The Perils of Mother's Day
We're approaching that time of year when I can't watch television or thumb through magazines because of the commercials and advertisements. I avert my eyes from bus shelters and their ads, and refuse to scroll through Facebook. It’s all because of a gut-wrenching question: What will you get your mother for Mother's Day?
More than two years after she died, I still reach for the phone to call mom. I don't need billboards and jewelry stores peddling diamonds and roses. Then again, if Tiffany & Co. has my mother’s current contact info, please share.
Preparing for a trip always involved long gab sessions on the phone with mom, seeking advice on which color tops match navy blue slacks, venting on the dolts in the security line, promising to let her know I landed safely. There was so much to discuss.
The last time I stayed in an Airbnb, the artwork above the bed portrayed a Victorian woman pinching the nipple of another Victorian woman. I'd really like to text my mother that image.
When she died, I lost that one person who happily absorbed the millions of mundane things I needed to share every day, particularly from the road. Who can I call now when I see a mullet in line for coffee? Who will give me a pep talk before I try to woo a new client? A consummate planner, I bored my mother hashing out the agenda for a trip or asking what I might have missed on my packing list. She always listened. I never forgot spare undies.
"When she died, I lost that one person who happily absorbed the millions of mundane things I needed to share every day, particularly from the road."

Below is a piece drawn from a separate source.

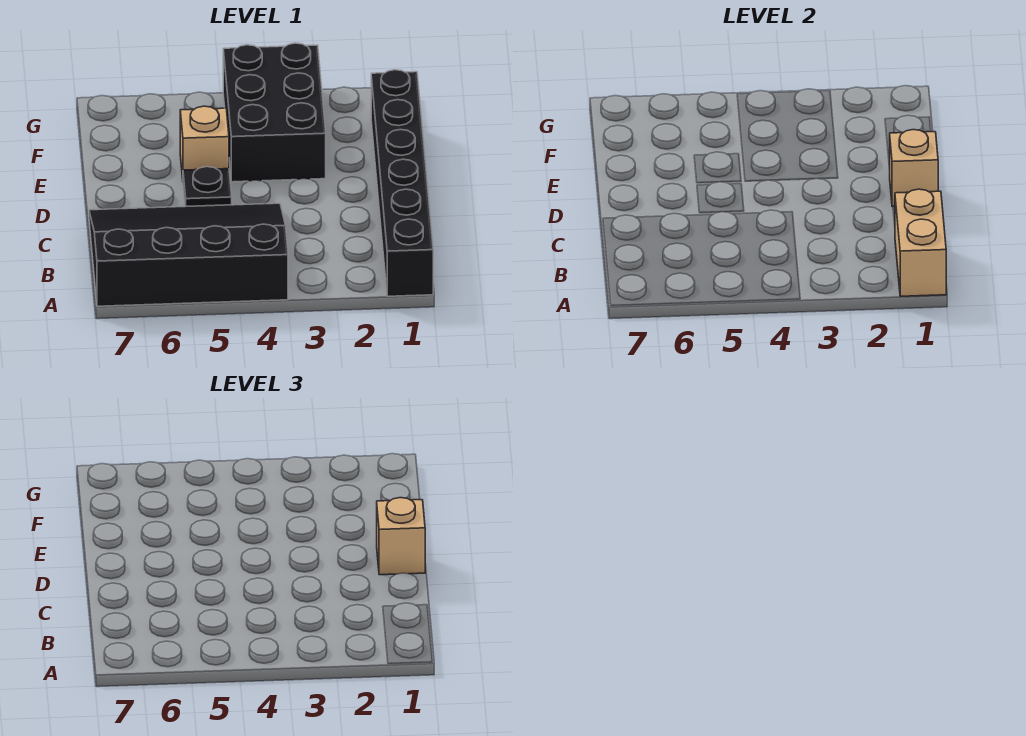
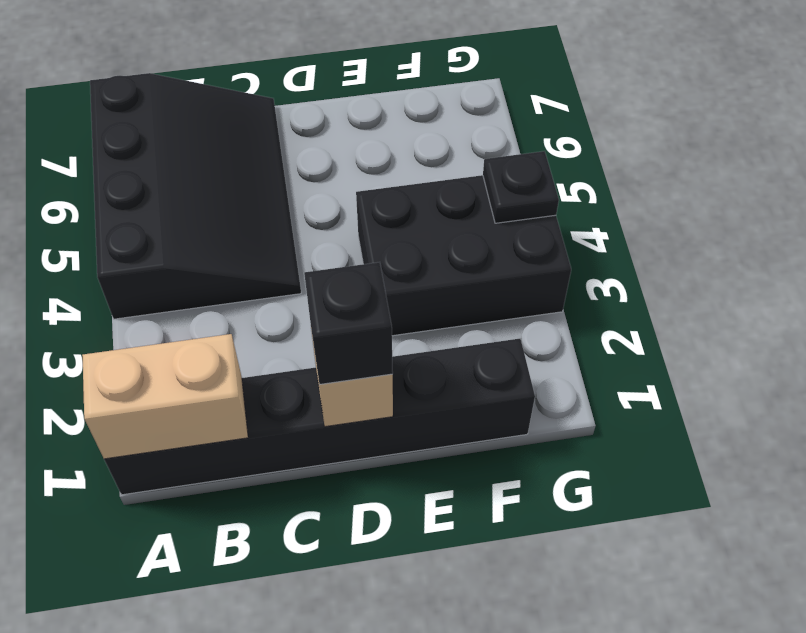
tan brick D1 level 3 -> black brick D1 level 3
black plate D5 level 1 -> black plate G4 level 2
tan brick E5 level 1 -> none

But being a Motherless Jane in spring is different. It’s worse. Hallmark seems to be the world’s universal sponsor. Every establishment from Starbucks to Sbarro offers special Mother's Day promos and gift ideas. It’s not safe to go out until June. Whether it’s buying fancy soap, a scarf or a decadent pastry, the cashier or clerk is liable to ask if it’s a gift for mom. I know it’s just small talk. The well-meaning elderly ladies on airplanes don't want to make me cry by asking if I'm visiting my mother. They might even wish their own kids were heading to see them. But it still stings.

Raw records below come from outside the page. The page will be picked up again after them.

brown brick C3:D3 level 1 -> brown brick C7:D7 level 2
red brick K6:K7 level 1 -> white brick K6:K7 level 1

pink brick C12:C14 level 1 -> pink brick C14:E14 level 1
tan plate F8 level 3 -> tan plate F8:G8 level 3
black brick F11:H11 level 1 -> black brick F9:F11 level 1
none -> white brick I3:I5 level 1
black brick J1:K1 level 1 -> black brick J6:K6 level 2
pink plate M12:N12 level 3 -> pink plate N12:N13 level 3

Rather than reply, "My mom's dead, but I've got some of her ashes in my carry-on," I usually stick with, "Nah," while trying to hold back the tears. I try not stare at older women hanging out with younger people because I think they’re on a trip with their adult children and it makes me jealous.
But in some ways, my mother's death made me a better traveler. My perspective is different now. What does a delay or a rescheduled meeting really matter in the long term? So what if I stash my car in the more expensive day lot or take the wrong exit while searching for a restroom? That kind of stuff used to drive me nuts.
Last fall, I did fly with some of my mother’s ashes, to Colorado. I scattered them in Telluride. Because it was all about grief and healing, it felt appropriate to cry in public, claim alone time and speak frankly to curious strangers.
Business travel is such a different headspace. We're supposed to appear and act professional while dealing with grief. Or personal inquiries. Any conversation beyond the weather is a potential land mine (even weather talk can send me down a wormhole, remembering how mom loved the smell of summer rain). As the bearer of grief, it doesn't take much to be perceived as a Debbie Downer.
You're under pressure to represent your company and your work. You're in an unfamiliar place, "on" for days at a time. Add the sting of a dead mom during Mother's Day and I risk appearing aloof. All social interaction is fraught. While preparing for a trip to Providence, I feel like I'm doing more work bracing for small talk. How might I respond if the car rental agent asks something mom-related? Maybe I shouldn’t care what others think. Nobody wants to be the Jane who cried during happy hour.
So, apart from booking an underground bunker for most of the spring, what's the solution? Is there some happy medium between sobbing to my seatmate and becoming a hermit? My grief counselor would probably encourage me to use the nonviolent communication formula and set firm conversational boundaries. My dead-parents support group might encourage me to send self-righteous group texts when a flower vendor accosts me in the subway. For now, I'm practicing steering conversations toward safe topics. So far I've got constipation and female pilots.
Motherless Janes, I'm sorry we're in this shitty club together. But I would love to know your coping strategies as that day approaches.